Leonard urged the presidential candidates and political parties in the general elections to preserve the nation’s democracy by respecting the Peace Accord they committed to and encourage peaceful polls.

She said that just like the candidates and political parties, every Nigerian has the responsibility of ensuring a peaceful process, warning Nigerians against anyone who would try to incite violence.

“Everybody has an obligation to contributing to a peaceful execution of election, security agencies have a formal role, politicians have a role, campaigns have a role, individuals have a role.

“Some of the things you see on social media are disturbing  with inciting of violence, and I think all Nigerians have to think about that carefully, your vote is your voice.

“We urge the candidate and political parties to respect the outcomes of the elections and the National Peace Commission should be commended for their roles.

“I will hope that leaders take their commitments seriously,” Leonard said.

Leonard also urged Nigerians to trust in the electoral process, noting that Nigeria has recorded positive growth and consistency in its democratic journey since 1999.

The U.S ambassador said that Nigeria is conducting its elections under several advantages with the new electoral act and the Bimodal Voters Accreditation System (BVAS).

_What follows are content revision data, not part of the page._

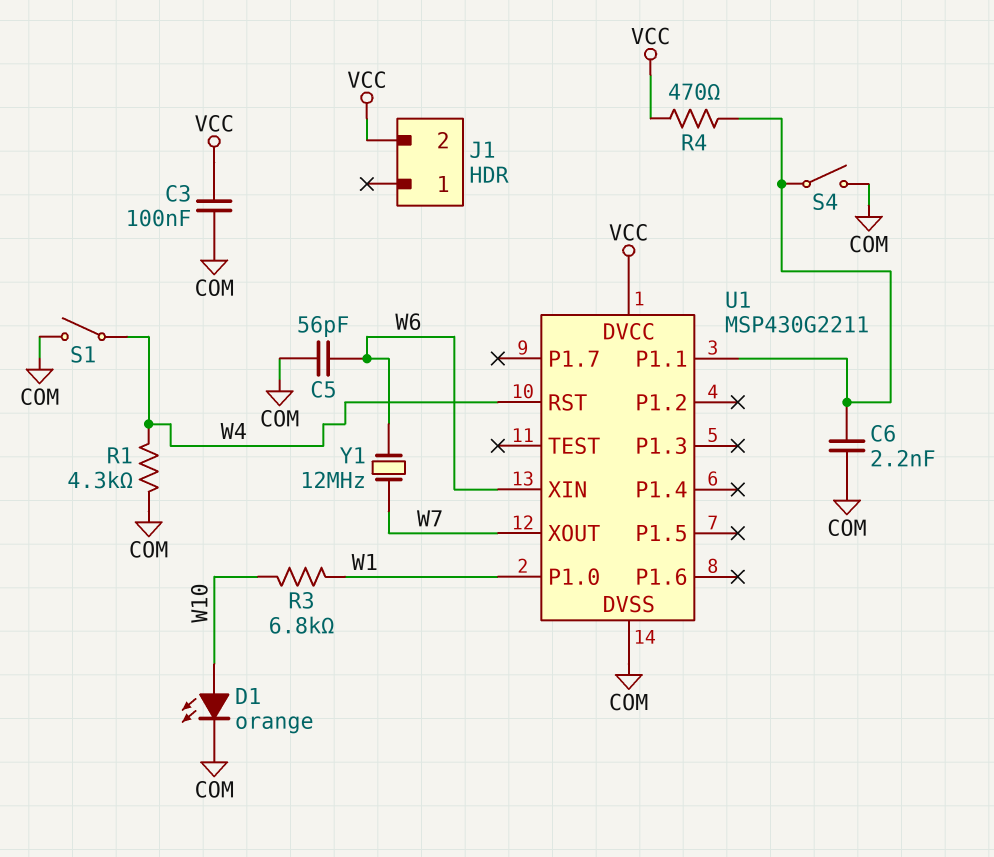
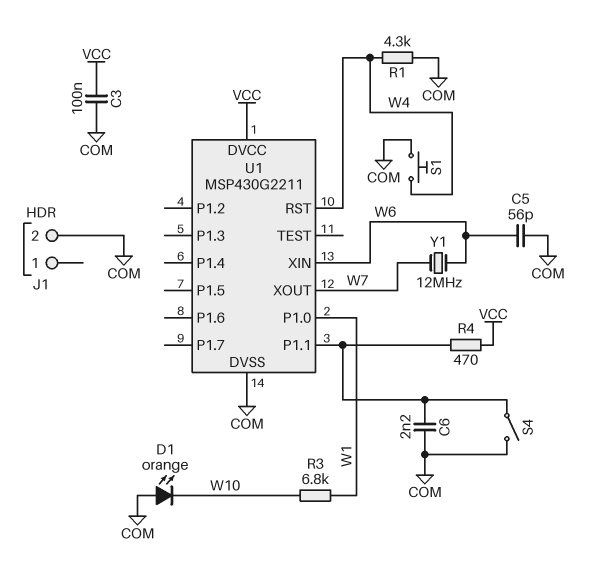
D1: LED orange (A W10, K COM) -> LED orange (A COM, K W10)
J1 pin 2: VCC -> COM
S1: switch (COM, W4) -> button (COM, W4)

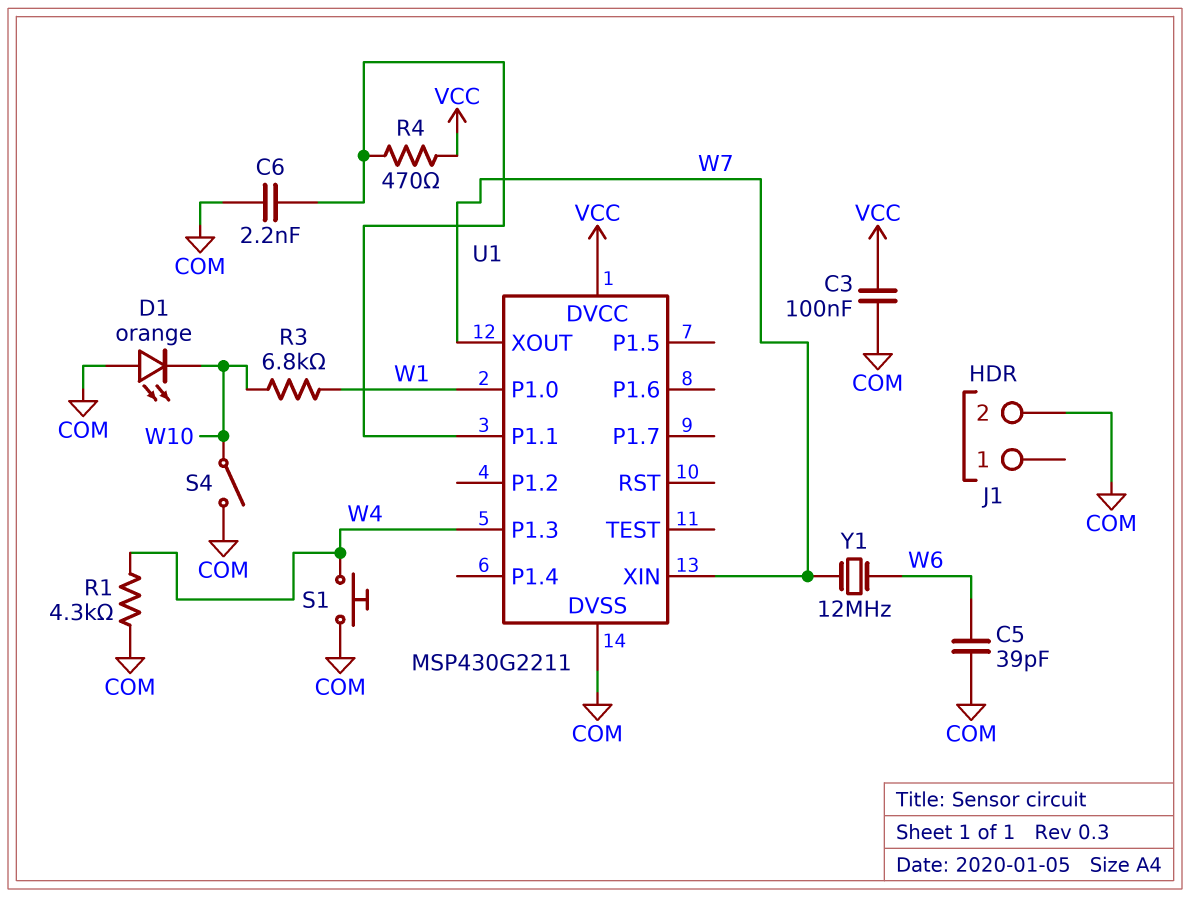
C5: 56pF (COM, W6) -> 39pF (COM, W6)
S4: switch (COM, U1/P1.1) -> switch (COM, W10)
U1 pin P1.3: none -> W4
U1 pin RST: W4 -> none
U1 pin XIN: W6 -> W7

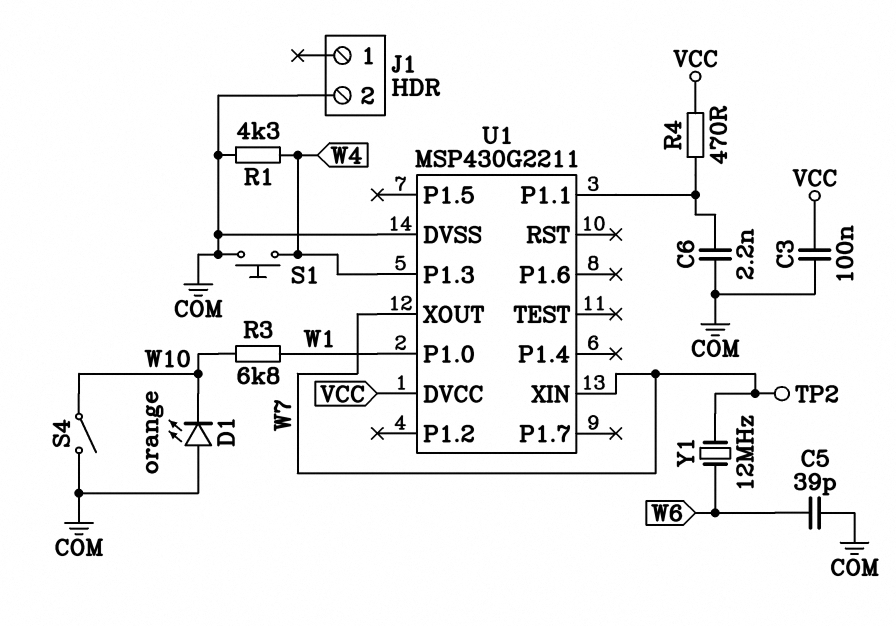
TP2: none -> test point (W7)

“Nigerians should be very proud of their country as they go into elections. You think about the landscape in West Africa these days where there are so many people pursuing extra terms, or where there are coups.

“But here in Nigeria, the peaceful transfer of power and the idea of term limits is just part of the widely accepted political culture at the time that is not true in many places in this area.

“Another point of pride to Nigeria is how well you have done this in the 22, 23 years of democratic era.

“I think you go into this process with some advantages, due to the recent electoral act which provides a lot of comfort in BVAS and electronic transmission of results, so I think it can give Nigerian voters extra comfort that their votes is properly handed and counted.

Leonard said  the visa sanctions on anyone who tried to undermine the democratic process remained  very much in place by the U.S government.